Hasil survei disampaikan peneliti senior LSI Network, Muhammad Khotib kepada pers di Jambi, Jumat (22/11/2024).
Survei dilakukan dari tanggal 10-14 November 2024. Menggunakan metodologi standar Multistage Random Sampling melalui wawancara tatap muka kepada 1200 responden secara acak dengan margin of error plus minus 2,9%.
Menurut Khotib, jika merujuk pada posisi elektabilitas dua Paslon diatas, potensi kemenangan lebih besar dan terbuka untuk Paslon Al Haris – Sani. Apalagi, pasangan yang diusung partai paling banyak itu, sudah memiliki pemilih militan.
Sementara itu, kata Khotib, Paslon Romi – Sudirman hanya memiliki pemilh militannya sekitar 17,8%. Angka strong supporter yang masih rendah ini tentu saja tidak cukup menggembirakan buat seorang kandidat karena masih jauh di angka aman untuk menang. Yaitu, biasanya, harus 35% ke atas seperti yang sudah dimiliki Al Haris -Sani.
Meski begitu, Khotib mengingatkan, bahwa peluang masih terbuka buat siapa saja, karena ada pemilih soft supporter yang masih cukup tinggi, yaitu 44,9%. Soft supporter adalah pemilih cair, gabungan antara orang yang sudah memilih tapi bisa berubah dan mereka yang belum punya pilihan sama sekali.

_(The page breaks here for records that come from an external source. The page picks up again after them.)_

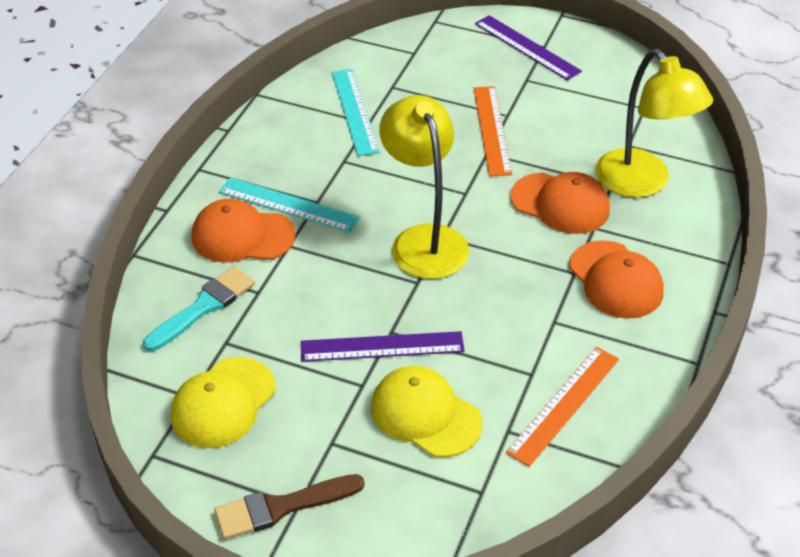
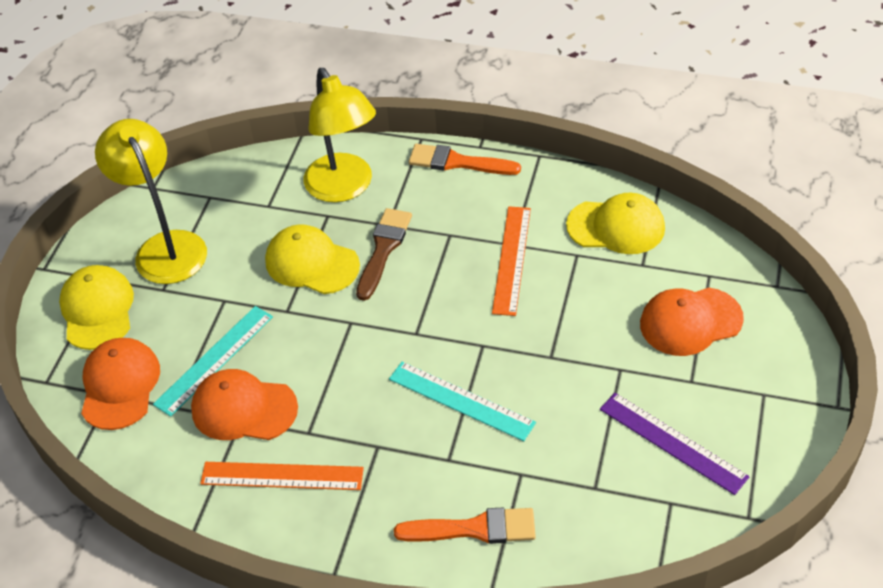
orange brush: 0 -> 2
purple ruler: 2 -> 1
turquoise brush: 1 -> 0
yellow cap: 2 -> 3

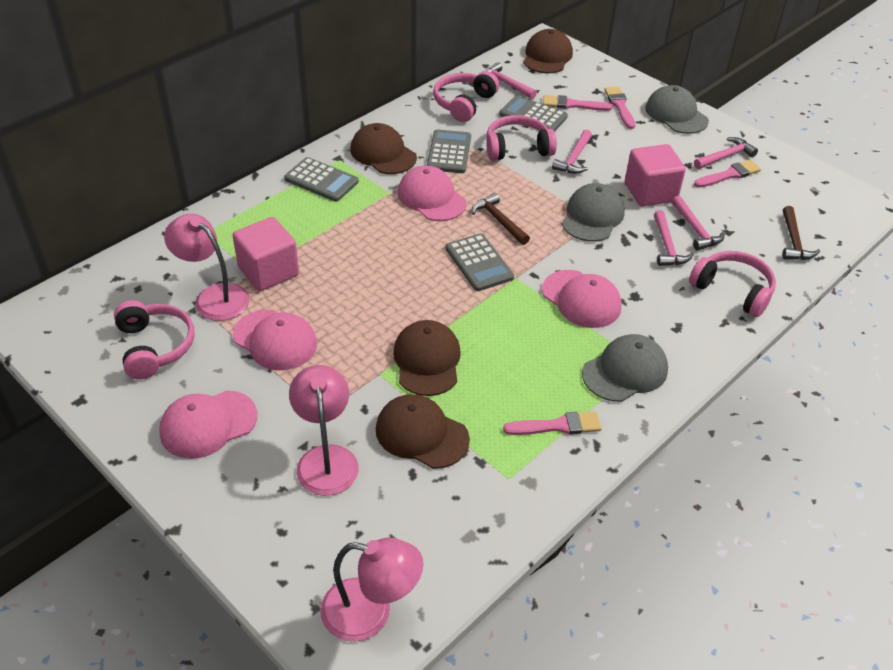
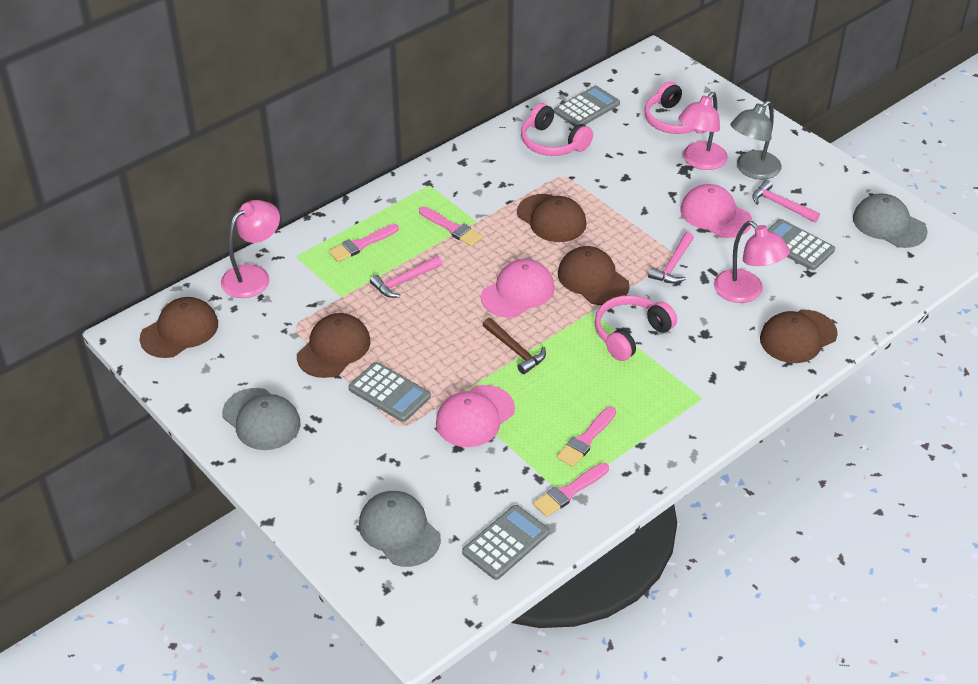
brown cap: 4 -> 5
brown hammer: 2 -> 1
grey lamp: 0 -> 1
pink cap: 4 -> 3
pink cube: 2 -> 0
pink hammer: 5 -> 3
pink headphones: 4 -> 3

Namun, kata Khotib, jika merujuk pada waktu yang tinggal dua hari jelang masuk masa tenang ini, tidak mudah buat kompetitor yang masih tertinggal jauh elektabilitasnya untuk bisa mengejar kompetitor yang diatasnya, yaitu Al Haris – Sani perlu kerja super ekstra.
Apalagi, lanjut Khotib, Al Haris – Sani sudah punya modal dan bekal tingkat pengenalan dan kesukaan yang tinggi dibanding Romi – Sudirman.
Padahal, dua isu tersebut, yakni pengenalan dan kesukaan itu selalu menjadi rumus hukum besi untuk terpilih yang wajib dimiliki oleh siapapun kandidat yang ingin maju dan menang di Pilkada.
Khotib mencontohkan popularitas Al Haris secara personal yang sudah tembus di angka 89,8% dengan tingkat kesukaan 82,8%. Ini angka yang sangat strategis untuk menang, karena berbanding lurus antara pengenalan dan kesukaan. Yang bahaya itu, kalau tingkat pengenalan tinggi, tapi kesukaan rendah.
Posisi yang sebaliknya, terjadi pada Romi Hariyanto yang secara personal, tingkat pengenalannya belum tembus di 70% ke atas. Tepatnya, baru 68,0% dan dengan tingkat kesukaan 74,6%.
Dalam waktu yang sangat singkat pasti tidak mudah untuk bisa mengejar baik pengenalan maupun kesukaan.
Khotib juga menyampaikan beberapa data penting yang menguatkan peluang Al Haris- Sani untuk menang. Yaitu, dukungan aneka segmen demografis yang cukup merata, mulai dari segmen gender, usia, tingkat penghasilan dan pendidikan, pofesi, pemilih Ormas, pemilih partai, dan bahkan dapil.
“Dari data kita, Pak Haris – Sani itu hanya kalah di kabupaten Tanjung Jabung Timur, dimana Romi cukup unggul. Selebihnya, Pak Haris – Sani cukup kokoh, kecuali di segmen tertentu yang masih kompetitif. Maka, jika tak ada tsunami politik dan money politic yang massif dari lawan, maka Paslon no 2 yang berpotensi menang,” ungkapnya.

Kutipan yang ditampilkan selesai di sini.